Nous reproduisons le compte rendu de Frédéric Saenen
consacré à l’ouvrage de David Bisson, René
Guénon. Une politique de l’esprit paru aux éditions Pierre-Guillaume de Roux en 2013. C’est
l’occasion pour nous de saluer la haute figure de Guénon et d’inviter nos
lecteurs à aller faire un tour sur le site de l’excellente revue belge Jibrile.
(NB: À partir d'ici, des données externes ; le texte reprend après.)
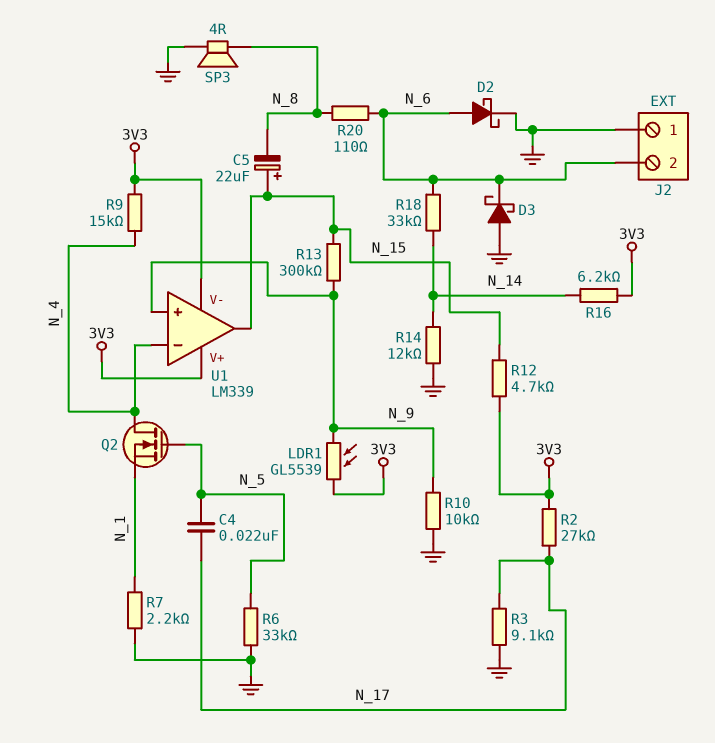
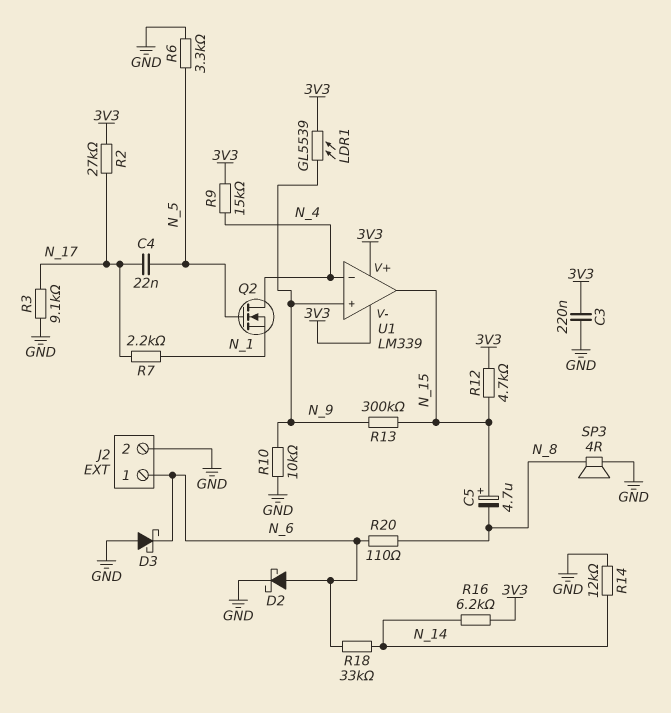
C3: none -> 220nF (3V3, GND)
C5: 22uF (plus N_15, minus N_8) -> 4.7uF (plus N_15, minus N_8)
J2 pin 1: GND -> N_6
J2 pin 2: N_6 -> GND
R6: 33k (GND, N_5) -> 3.3k (GND, N_5)
R7: 2.2k (GND, N_1) -> 2.2k (N_1, N_17)

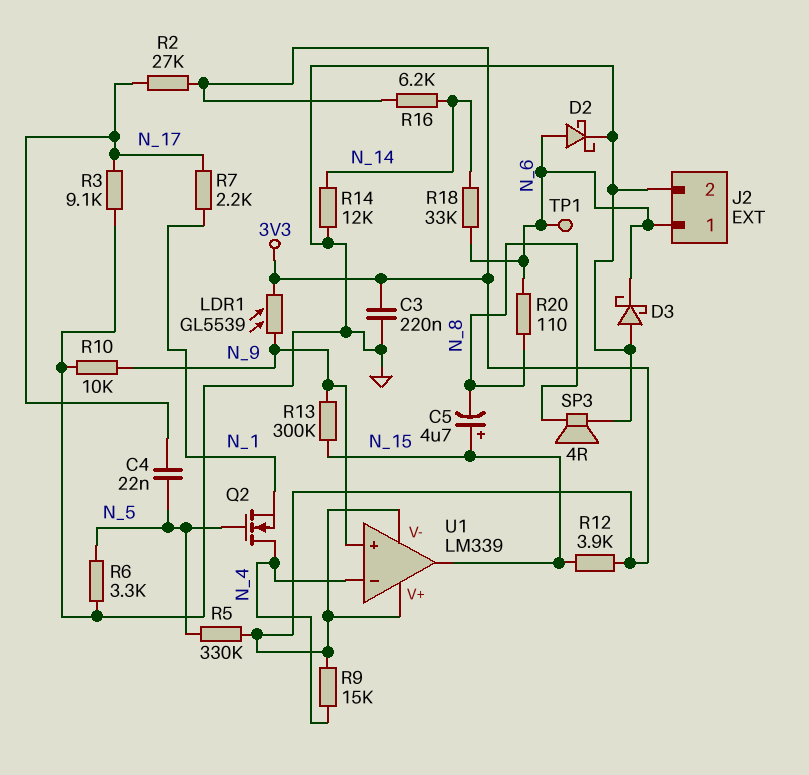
R5: none -> 330k (3V3, N_5)
R12: 4.7k (3V3, N_15) -> 3.9k (3V3, N_15)
TP1: none -> test point (N_6)

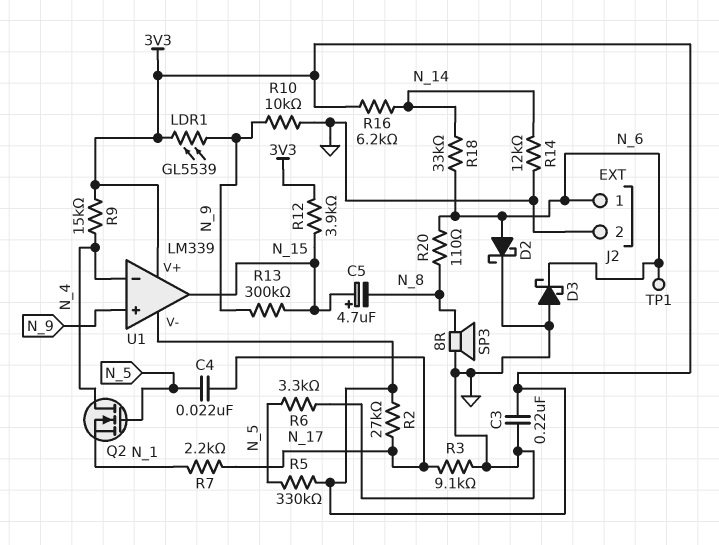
SP3: speaker 4R (GND, N_8) -> speaker 8R (GND, N_8)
En complément
de cette recension, on y trouvera un dossier consacré à René Guénon incluant,
entre autres, un article et un entretien avec David Bisson (pour accéder au
dossier complet, cliquer ici).
Appliquer une lecture politique à l’œuvre d’un
penseur qui se voulut avant tout spiritualiste : l’entreprise peut
paraître hasardeuse, et à terme réductionniste. Il n’empêche que, dans le cas
de René Guénon (1886-1951), elle permet de réévaluer l’apport considérable de
ce «traditionniste», qui se tint éloigné du Monde et en-deçà de l’Histoire pour
mieux atteindre à la Connaissance ultime. L’ouvrage que publie David Bisson aux
Éditions Pierre-Guillaume de Roux constitue une étude passionnante, qui ne
néglige aucun aspect de son objet : ni son développement suivant un chemin
qui manifeste une tortueuse quête de l’unité ; ni les multiples lectures,
interprétations, réorientations et dévoiements posthumes auxquels il donna lieu
et qui, en en émiettant l’héritage, lui permirent de se continuer sous divers
avatars.
Si un médaillon portait à son avers un portrait de la modernité triomphante, son revers représenterait quant à lui le visage émacié, aux paupières tombantes et surmonté d’une coiffe orientale, de René Guénon. Bisson le montre bien, dès son éclairante préface : la pensée guénonienne ne pouvait être sécrétée que dans un contexte de remise en question radicale de la Tradition, en un siècle où elle se trouvait réduite à l’état de vestige, dans un monde qui semblait s’en être purgé.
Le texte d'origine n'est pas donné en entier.